Are our preteens / teens too old to play? Though playtime looks different to the older child it still plays a significant part of their learning experiences.

We are very comfortable with the idea that our toddlers need to play but once our children get older we start to ply them with structured activity. We fill their days with sport and club commitments which limit their time to play. We justify it with wondering if they are really too old to play anyway.

The dictionary defines play as activities done for recreation and amusement. We all need to relax and have a life outside of work – remembering that work for our children includes their academic pursuits.

As children grow older there is a change in how they play. Initially toddlers play along side of other toddlers, often with the only interaction happening when two kids want the same toy! It was always a delight to me to see them grow and start to play with their playmates. As the teen years approached I started to see a difference between the boys and the girls in their play time activities. Boys get physical, girls get verbal. Without any boundaries both these tendencies will lead to idleness and trouble.

This is why we have established a principle of using our time wisely in our home. We have an understanding that regardless of what we choose to do with our time we can still relax and enjoy ourselves, though at no time do we have the freedom to do something that will cause us to sin. Admittedly, there are times that we just want to sit and talk, or play rough and tumble but there needs to be balance.

I believe the modern concept of just hangin’ leads to idle hands and idle lips. The scriptures talk about the foolishness of both.

When the owner is lazy, the roof sags;
when hands are idle, the house leaks. – Ec 10:18

This scripture has been one of the verses we have discussed when teaching our children to use their time wisely. The kids don’t “own a house” so what is the lesson? The house is them, their life. When they are lazy, when behaviour or choices get sloppy, hands are idle (lazy, nothing to do etc) then the house (their being, life, behaviour, them…) starts to leak, fall apart.

Examples of things falling apart would be inappropriate choices, unwise words, unkind actions, silliness, lack of self-control.

In my article Benefits of Play I looked at the educational value in playing and I still hold this to be true in older children as well.

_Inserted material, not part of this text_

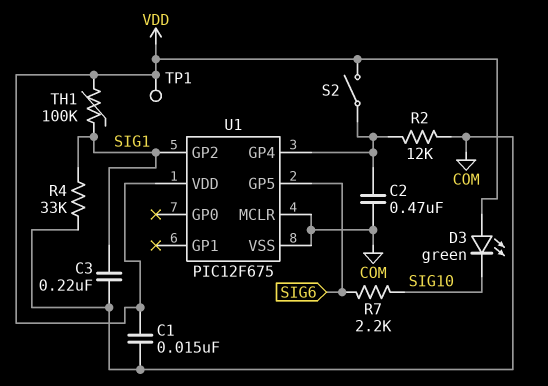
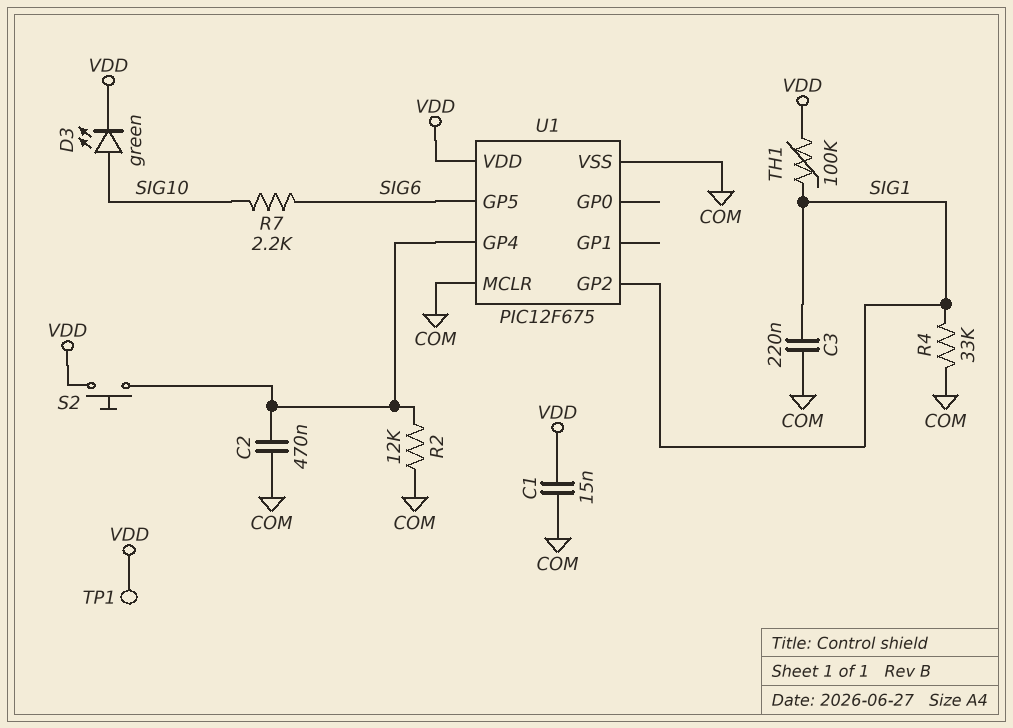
D3: LED green (A VDD, K SIG10) -> LED green (A SIG10, K VDD)
S2: switch (U1/GP4, VDD) -> button (U1/GP4, VDD)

The only thing that looks different is the actual activities.

Physical activity, mental activity, hobbies, interests, fun relational time all is play for the older child. The older child will still learn relational skills, interface with responsibilities, grow in themselves, and discover knowledge when they are using their free time wisely.

I have often wondered about the wisdom of giving the title “Free Time” to our children. For some reason it stirs within the older child a sense of expectation, of their right to spend their time regardless of any boundaries. In recent years, I have adopted the term “Productive Free Time” and in using these words it turns the children’s hearts towards using their time wisely – even when it is totally their choice of activity.

Many times when our older children have play-dates (so to speak), they plan before hand how they are going to spend their time. The boys have been bushwalking, exploring, play cricket whereas the girls have turned towards creative pursuits such as beading, fimo-clay, or sewing. It is always a delight to walk into a room full of preteens and teens and hear them chatting away, enjoying each other’s company but not being silly.

Our kids are never too old to play – it just looks different.